Silky Locoweed
Oxytropis sericea Nutt.
Family: Fabaceae, Pea
Genus: Oxytropis
Synonyms:
Other names: silvery oxytrope, white pointloco
Nomenclature: sericea = silky
Nativity / Invasiveness: Montana native plant
Poisonous plant
No medicinal data
Description

General: plant height: 10-30 cm tall. Growth habit: erect perennial from branched root crown, often growing in tufts. Stems: leafless, grayish with dense, flat, silky hairs.

Leaves: basal, 5-30 cm long, pinnately divided into 11-17 narrowly elliptic leaflets, 10-35 mm long, grayish with dense, flat, silky hairs. Stipules membranous, 10-30 mm long, joined to the leaf stalk for 3/4 of their length.

Flowers: white to yellowish, often pinkish-tinged, 15-27 mm long, in spikelike clusters, compactly 6 to 27-flowered, usually considerably elongated in fruit. Keel often purplish-tipped. Banner erect, the wings greatly widened, notched with blunt point. Calyx 9-13 mm long, the teeth linear-lance-shaped to oblong, 1.5-5 mm long. June-July.

Fruits: pods, short-hairy, 15-25 mm long, short-beaked, 5-7 mm in diameter, fleshy when green, the wall hardened and nearly 1 mm thick when dried.


Distribution

Prairie land to drier subalpine meadows and slopes, in most parts of MT. Also from NM to n. Canada.
Poisonous Properties

Locoweed has caused a number of problems in cattle, horses, and sheep.

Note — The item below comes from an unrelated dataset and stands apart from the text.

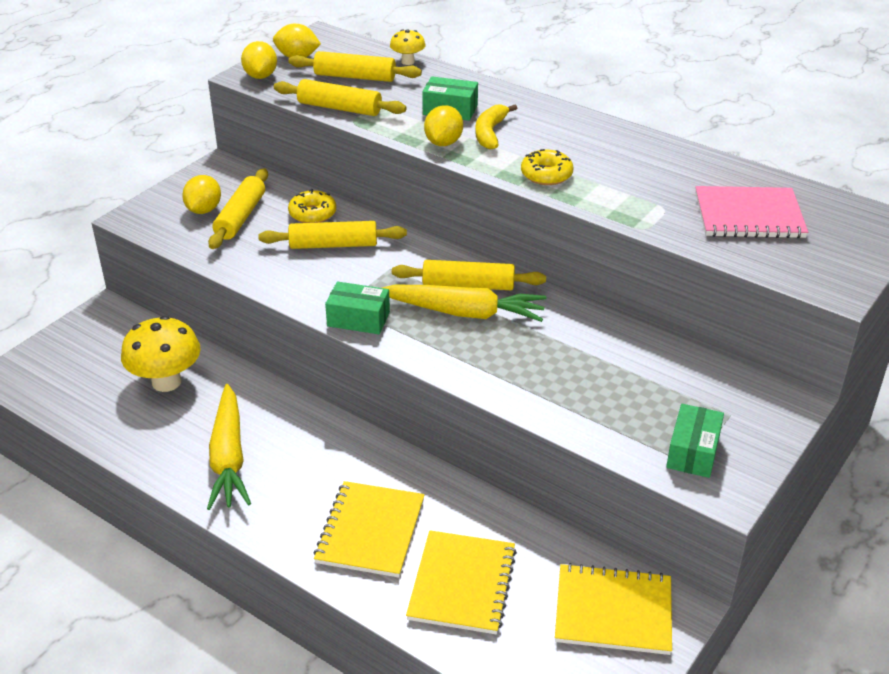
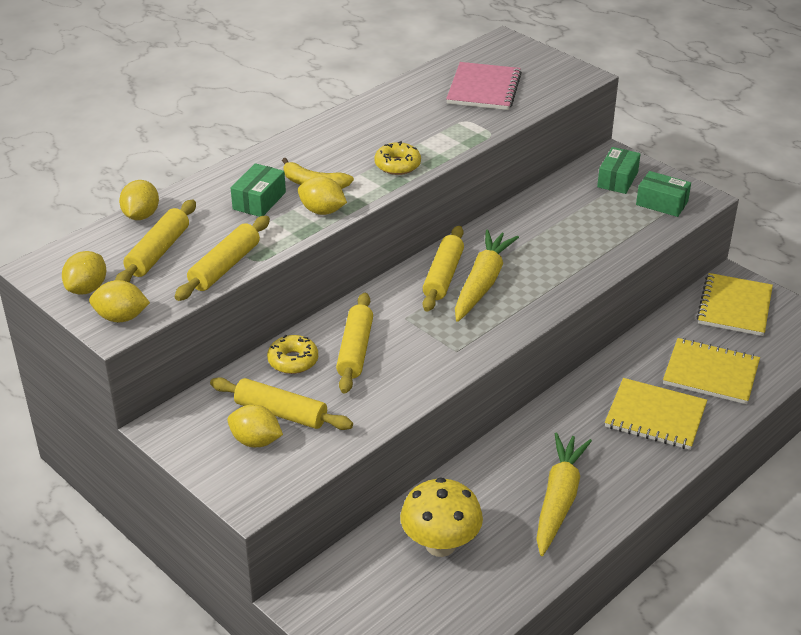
camera: 80 degrees left, 0 degrees up
(228, 457) = (558, 499): yellow carrot -> yellow carrot turned 75 degrees counterclockwise
(358, 319) = (479, 343): green box -> green box (617, 179)
(408, 62) = (141, 215): yellow mushroom -> yellow lemon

Swainsonine, an indolizidine alkaloid, inhibits alpha-mannosidase in animal bodies, which can lead to disruption of cellular function. Locoism is a chronic disease that causes depression, incoordination, and nervousness under stress. Death can result. The cellular problems occur most readily in tissues of the nervous system. Pregnant animals often abort or give birth to young with congenital deformities. Congestive right heart disease occurs at high altitudes. The blooms and mature fruit of locoweed have higher quantities of the toxin swainsonine than do the leaves. The concentration of this toxin remains constant in leaves throughout the grazing season.